To assess the relationship between VL and probability of a positive LFA, logistic regression models were fitted using generalised estimating equations to control for repeated within-participant assessments. Log10 VL was a significant predictor (P<2x10−5) of LFA positivity with an odds ratio of 5.01 (95% CI [2.93,8.57]) when predicting LFA from FFA in nose (Figure 5e). Area under the receiver operating characteristic curves (AUROC) were high at 0.96 for nasal qPCR, and 0.89 for throat qPCR (Extended Figure 8a) but lower for FFA, particularly in the throat (AUC 0.69). To test longitudinal performance as infection progressed, the sensitivity and specificity of LFA when compared with qPCR and FFA were calculated for each day post-exposure (Figure 5f). With both tests and anatomical sites, sensitivity of LFA was limited at the beginning and end of acute illness. However, from ~4 days post-inoculation, LFA demonstrated high sensitivity as a surrogate for qPCR or FFA-positivity. Overall, LFA was highly specific although some “false positives” were observed in relation to FFA (but not qPCR).

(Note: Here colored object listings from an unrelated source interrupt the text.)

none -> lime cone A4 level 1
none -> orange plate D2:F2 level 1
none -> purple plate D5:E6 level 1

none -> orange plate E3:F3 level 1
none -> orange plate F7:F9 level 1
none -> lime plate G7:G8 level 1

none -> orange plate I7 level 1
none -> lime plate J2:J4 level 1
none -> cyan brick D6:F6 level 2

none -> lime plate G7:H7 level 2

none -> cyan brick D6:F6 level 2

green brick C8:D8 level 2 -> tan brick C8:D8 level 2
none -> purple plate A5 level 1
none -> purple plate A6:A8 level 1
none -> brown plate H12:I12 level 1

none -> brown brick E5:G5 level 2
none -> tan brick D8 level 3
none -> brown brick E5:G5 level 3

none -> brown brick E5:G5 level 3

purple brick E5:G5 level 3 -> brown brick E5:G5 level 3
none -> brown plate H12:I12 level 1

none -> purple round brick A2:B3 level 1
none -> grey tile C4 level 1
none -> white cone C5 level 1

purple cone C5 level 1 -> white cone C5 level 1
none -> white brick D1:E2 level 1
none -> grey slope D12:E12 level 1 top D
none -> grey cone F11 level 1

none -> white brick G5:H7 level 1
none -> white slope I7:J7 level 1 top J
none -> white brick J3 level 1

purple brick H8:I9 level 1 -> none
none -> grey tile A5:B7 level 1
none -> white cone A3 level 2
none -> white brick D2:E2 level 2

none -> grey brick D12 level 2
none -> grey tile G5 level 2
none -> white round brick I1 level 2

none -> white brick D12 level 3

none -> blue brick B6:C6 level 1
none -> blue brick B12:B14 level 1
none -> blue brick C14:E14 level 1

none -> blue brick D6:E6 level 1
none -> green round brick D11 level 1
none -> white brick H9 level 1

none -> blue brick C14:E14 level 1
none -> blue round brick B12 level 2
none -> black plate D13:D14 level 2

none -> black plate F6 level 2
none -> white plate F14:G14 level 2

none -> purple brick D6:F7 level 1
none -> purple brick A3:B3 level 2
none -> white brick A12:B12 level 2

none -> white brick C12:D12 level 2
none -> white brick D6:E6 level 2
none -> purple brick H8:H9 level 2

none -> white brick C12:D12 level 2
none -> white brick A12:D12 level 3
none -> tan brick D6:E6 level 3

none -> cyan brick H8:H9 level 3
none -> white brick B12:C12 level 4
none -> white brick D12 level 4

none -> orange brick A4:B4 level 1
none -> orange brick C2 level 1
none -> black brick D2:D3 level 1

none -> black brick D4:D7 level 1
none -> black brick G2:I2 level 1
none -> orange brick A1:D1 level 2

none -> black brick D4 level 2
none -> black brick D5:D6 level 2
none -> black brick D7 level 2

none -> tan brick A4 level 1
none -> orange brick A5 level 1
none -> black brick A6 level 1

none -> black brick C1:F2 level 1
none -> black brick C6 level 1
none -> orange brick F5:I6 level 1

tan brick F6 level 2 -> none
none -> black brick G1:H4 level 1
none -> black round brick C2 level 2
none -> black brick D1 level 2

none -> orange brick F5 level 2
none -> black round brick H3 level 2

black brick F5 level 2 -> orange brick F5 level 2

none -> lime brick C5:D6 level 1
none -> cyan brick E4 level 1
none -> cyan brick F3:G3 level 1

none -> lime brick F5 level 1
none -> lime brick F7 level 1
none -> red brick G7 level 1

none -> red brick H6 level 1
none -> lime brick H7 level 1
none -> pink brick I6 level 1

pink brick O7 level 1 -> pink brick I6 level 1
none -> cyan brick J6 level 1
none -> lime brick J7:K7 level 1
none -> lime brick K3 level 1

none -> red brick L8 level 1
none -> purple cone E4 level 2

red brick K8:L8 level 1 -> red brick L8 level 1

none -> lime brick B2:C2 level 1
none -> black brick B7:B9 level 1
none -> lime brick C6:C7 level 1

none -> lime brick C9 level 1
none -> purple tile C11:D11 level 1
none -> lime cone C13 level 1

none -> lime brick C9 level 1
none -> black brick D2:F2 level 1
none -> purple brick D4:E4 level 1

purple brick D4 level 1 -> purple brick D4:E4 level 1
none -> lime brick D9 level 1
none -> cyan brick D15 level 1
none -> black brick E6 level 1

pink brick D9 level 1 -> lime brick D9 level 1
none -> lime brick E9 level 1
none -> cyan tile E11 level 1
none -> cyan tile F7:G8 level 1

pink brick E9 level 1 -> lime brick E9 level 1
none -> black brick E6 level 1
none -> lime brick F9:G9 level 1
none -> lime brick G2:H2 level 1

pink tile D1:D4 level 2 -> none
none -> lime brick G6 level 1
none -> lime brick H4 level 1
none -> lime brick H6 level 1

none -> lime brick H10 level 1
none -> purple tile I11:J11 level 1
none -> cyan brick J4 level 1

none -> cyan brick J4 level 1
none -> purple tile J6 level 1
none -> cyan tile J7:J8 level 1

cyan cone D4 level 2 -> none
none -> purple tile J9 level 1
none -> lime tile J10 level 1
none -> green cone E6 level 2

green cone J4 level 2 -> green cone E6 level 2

Where asymptomatic/pre-symptomatic LFA testing programmes exist, testing is usually recommended twice weekly. To model the differential impact of LFA testing frequency that incorporate viral dynamics throughout infection, the mean proportion of VL AUC that had yet to occur (and might be responsible for transmission if undiagnosed) by the time of a first positive LFA test with testing cadences of 1-7 days was modelled. For both FFA (Figure 5g) and qPCR (Extended Figure 8b), infection would be recognised at or before >90% of the VL AUC had occurred if testing was daily. As the period between tests increased, the proportion of VL AUC declined with twice-weekly testing capturing 70-80% of virus and weekly testing still exceeding 50% if nose and throat swabs were combined. Thus, LFA positivity is strongly associated with culturable virus and therefore contagiousness and can be highly effective as a trigger for interventions to interrupt transmission.